9. HOW SHOULD I DRESS MY BABY WHEN BABYWEARING?
On dressing your baby for sling use Olwen says “it’s worth knowing that babies are adapted to heat-share with you, so as few layers as possible between you and baby is a good guideline. And remember that carrying your baby skin-to-skin in a sling especially during the early weeks is hugely beneficial to both baby and yourself!”
“Generally, in gauging how much your baby needs to wear you’ll also need to think about how many layers the sling adds. For instance a stretchy wrap adds three layers on baby, whereas a ring sling adds one layer.”
In cold weather Olwen recommends wearing something over you both. “There are amazing babywearing coats, covers and panels on the market but you don’t need anything fancy – an oversized fleece or coat can work very well too”. Snowsuits are not recommended for babywearing. “Not only is it very difficult to get a baby into a safe position with snowsuit, it’s also possible for a baby to overheat.” She recommends, extra socks, booties or legwarmers for winter wearing. “I found baby leg warmers worked brilliantly as they were so easy to slide on and off as needed.” In hotter weather, similar consideration should be given to the amount of layers created by the carrier and the fabric weight.

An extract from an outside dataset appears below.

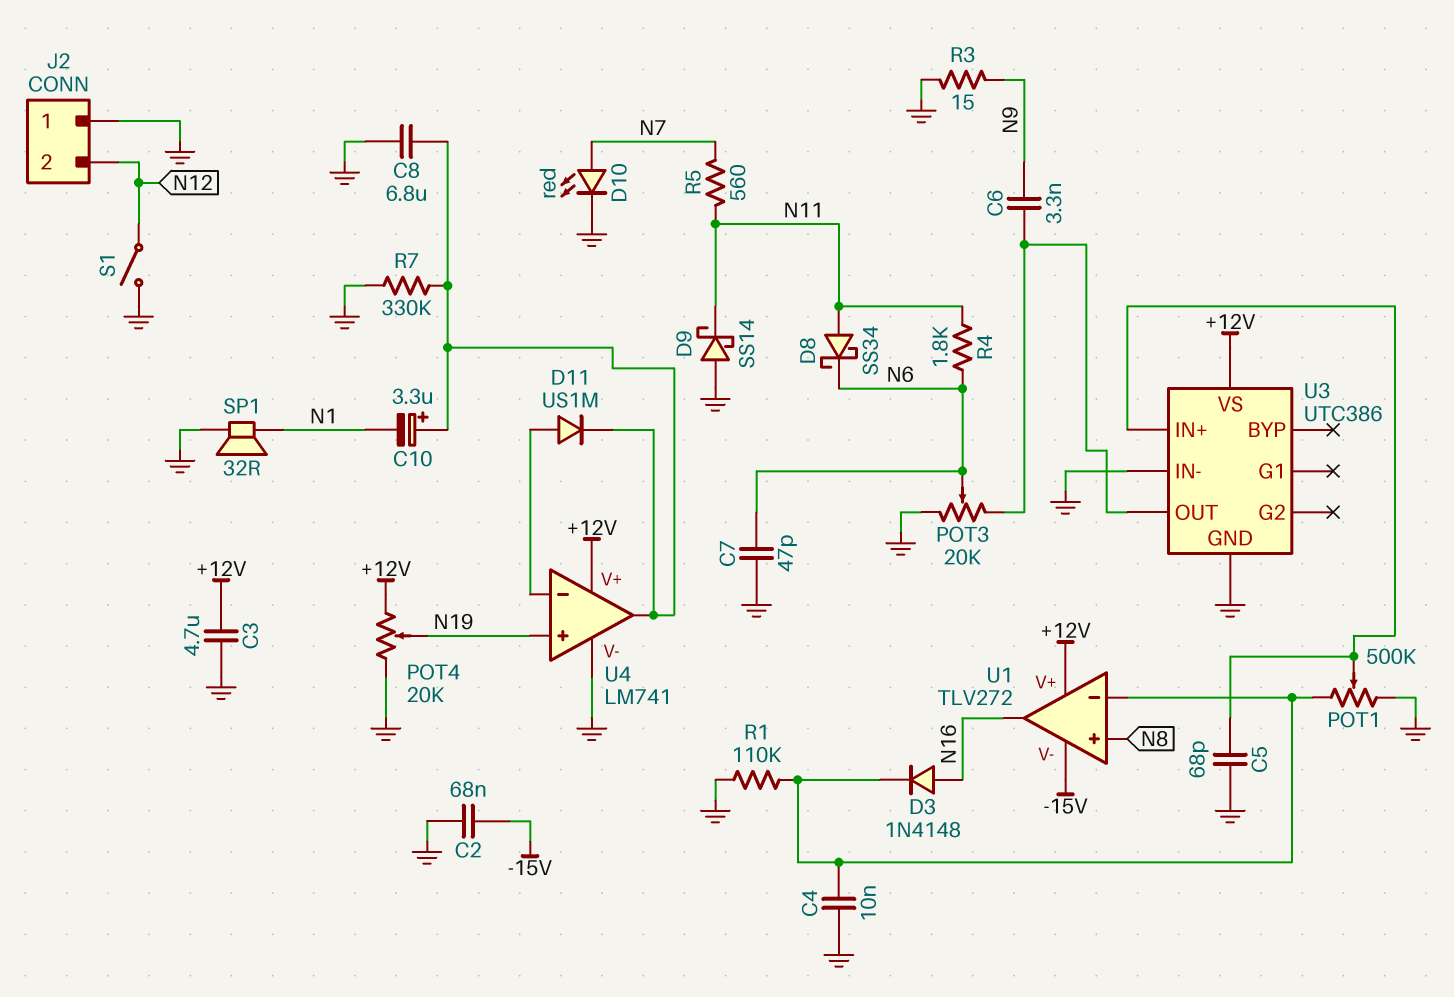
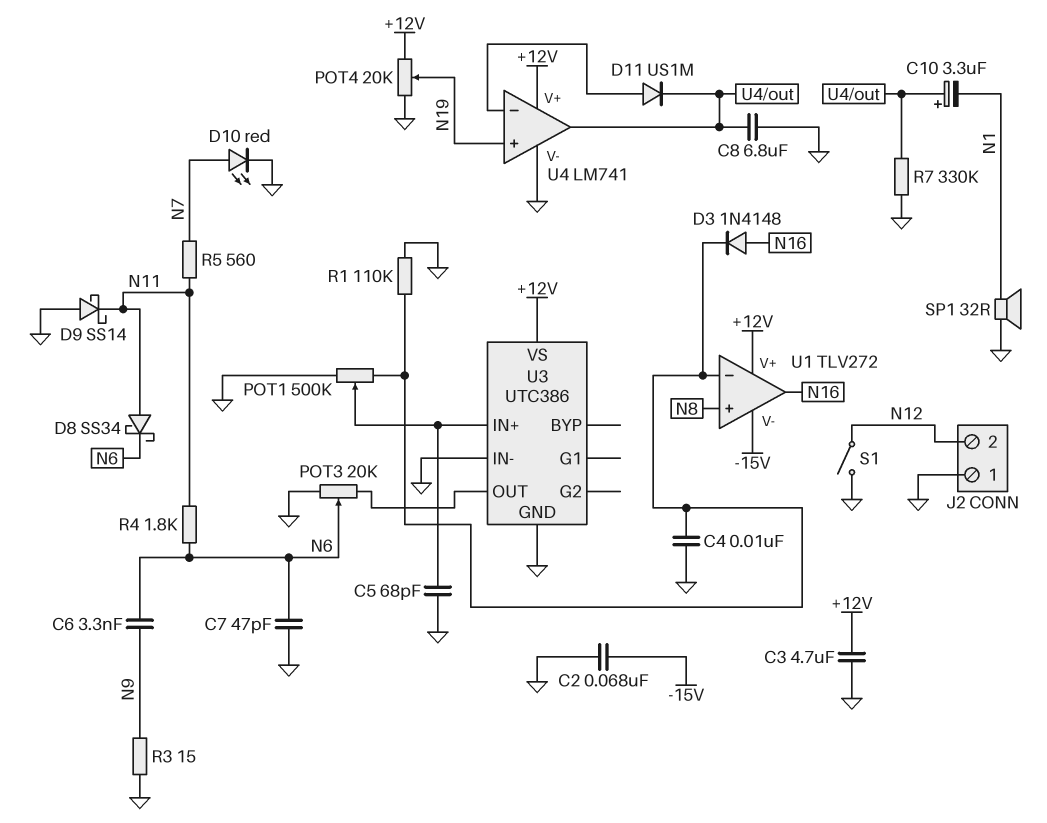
C6: 3.3nF (N9, U3/OUT) -> 3.3nF (N6, N9)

9. CAN I BABYWEAR WHILE PREGNANT?
Nothing says earth mother quite like a pregnant babywearer! Obviously it’s important to first check with your GP or midwife if you have any concerns about babywearing in preganancy but many mothers-to-be continue using slings right through their pregnancies. Ring slings and back carries with woven wraps or SSCs are popular.
Tania Lawlor enjoyed babywearing up until 38 weeks on two of her pregnancies. Her advice is to “trust your body’s cues and use slings for as long as you are comfortable.” Slings and carriers can be easily adjusted to allow for more comfort in pregnancy.
10. WHERE CAN I FIND OUT MORE?
If you haven’t already clicked over there, I’ll advise you one last time to check out the Babywearing Ireland website which has pretty much everything you need to know.
There are some amazing Facebook groups in both Ireland and the UK that offer wonderful support and advice and are always very welcoming to new members. I have come across few online communities as friendly, passionate and helpful as the babywearing communtity.
There’s a fantastic pre-loved market for slings and carriers some of which, believe it or not, depreciate very little in value. In fact a limited edition wrap or an out-of-print fabric can often resell at a profit. A word to the wise: these people don’t generally engage in haggling so take the price or leave it! Here are some groups worth checking out:
Babywearing FSOT (UK) *FSOT = For Sale or Trade
Finally, if you spot a nice sling on a stranger when you’re out and about, don’t be afraid to ask the wearer about it. I’ve been stopped countless times for the details of a carrier, as have most babywearers I know. There’s nothing sling folk enjoy more than a little enabling!
Go forth and wear all the lovely babies! I’m pretty sure you won’t look back.